Che
sensazione si prova quando si decide di lasciare il proprio Paese? Un
interrogativo al quale è arduo fornire una risposta esaustiva o
impulsiva. Infatti, ogni essere umano percepisce, nel proprio intimo,
un sentimento differente da quello di un altro. Spesso, quando il
pensiero si orienta in quella direzione, un brivido indescrivibile
attraversa il corpo, in un mix
di ansia ed eccitazione. Si matura lentamente la consapevolezza di
abbandonare affetti, amicizie, esperienze e ricordi di una vita
passata.
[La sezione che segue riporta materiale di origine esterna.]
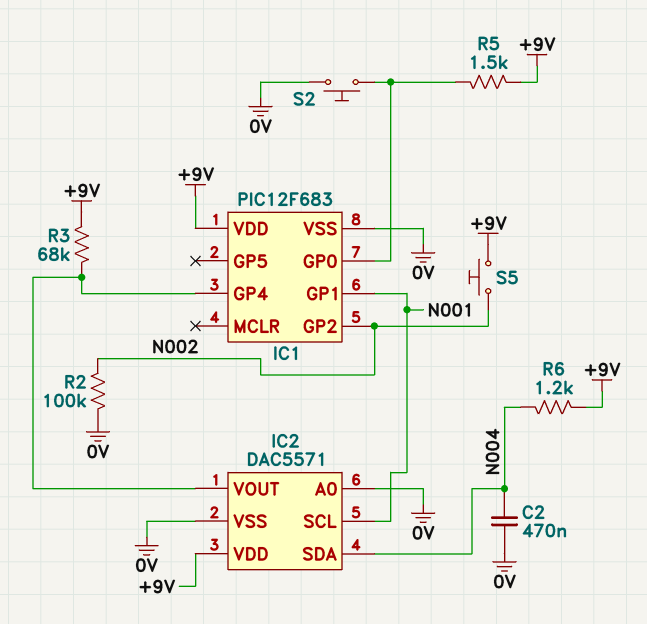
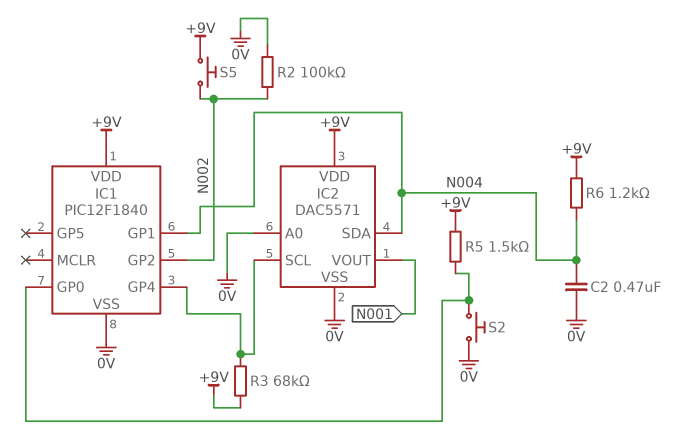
IC1: PIC12F683 -> PIC12F1840
IC1 pin GP1: N001 -> N004
IC2 pin SCL: N001 -> IC1/GP4
IC2 pin VOUT: IC1/GP4 -> N001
Si lascia alle spalle un Paese allo sbando, depredato di
tutte le sue ricchezze da una classe dirigente che, soprattutto negli
anni più recenti, ha manifestato una completa incapacità di
investire nel futuro collettivo, attratta (o volutamente distratta)
da altri interessi più profittevoli. Chi oggi decide di partire dal
Bel Paese lo fa con uno spirito meno avvolto dalla tristezza rispetto
a qualche anno fa. L'inesorabile trascorrere del tempo ha consentito
di maturare una convinzione: ovunque si rivolga lo sguardo non si
dovrà lottare contro una burocrazia che soffoca la libera iniziativa
e, soprattutto, la meritocrazia, con l'obiettivo di preservare
all’infinito rendite di posizione. Dovunque si vada non occorrerà
combattere contro meccanismi arruginiti che necessitano di
lubrificante ogni volta che si desidera muovere gli ingranaggi. Chi
oggi si volta indietro riesce a scorgere solo un sistema economico
manovrato da cariatidi della politica e da lobbies
che
non hanno intenzione di comprendere che è giunta l'ora di farsi
definitivamente da parte. Occorre depurare definitivamente quella
società nella quale la loro presenza è solo di intralcio a coloro
che, guardando avanti, riescono a scorgere ancora una flebile luce in
fondo al tunnel.
Peccato che,
attualmente, mano a mano che l'uscita si avvicina, anziché ampliare
la prospettiva di una visione migliore, rischia di oscurarsi sempre
di più. Viene allora da chiedersi che senso abbia investire energie
in un Paese che non ha la volontà di allargare l’orizzonte perché
ciò che conta è il campanile di appartenenza o, peggio ancora,
l’orticello di casa propria. Oltre l’Italia c’è un’immensa
prateria di giovani che hanno fame di apprendere, di crescere, di
migliorare e di osservare, sotto una differente angolazione, i
benefici che derivano dalle diversità culturali, uscendo dalla
quotidianità di un andazzo opportunistico. Oggi, se un giovane pensa
ad un futuro in Italia ha difficoltà a riconoscersi in quel Bel
Paese ricco di prospettive. Può solo tradurre correttamente in
realtà l’incipit
di una poesia di Pablo NERUDA: «Lentamente
muore chi diventa schiavo dell’abitudine, ripetendo ogni giorno gli
stessi percorsi, chi non cambia la marca, chi non rischia e cambia
colore dei vestiti, chi non parla a chi non conosce».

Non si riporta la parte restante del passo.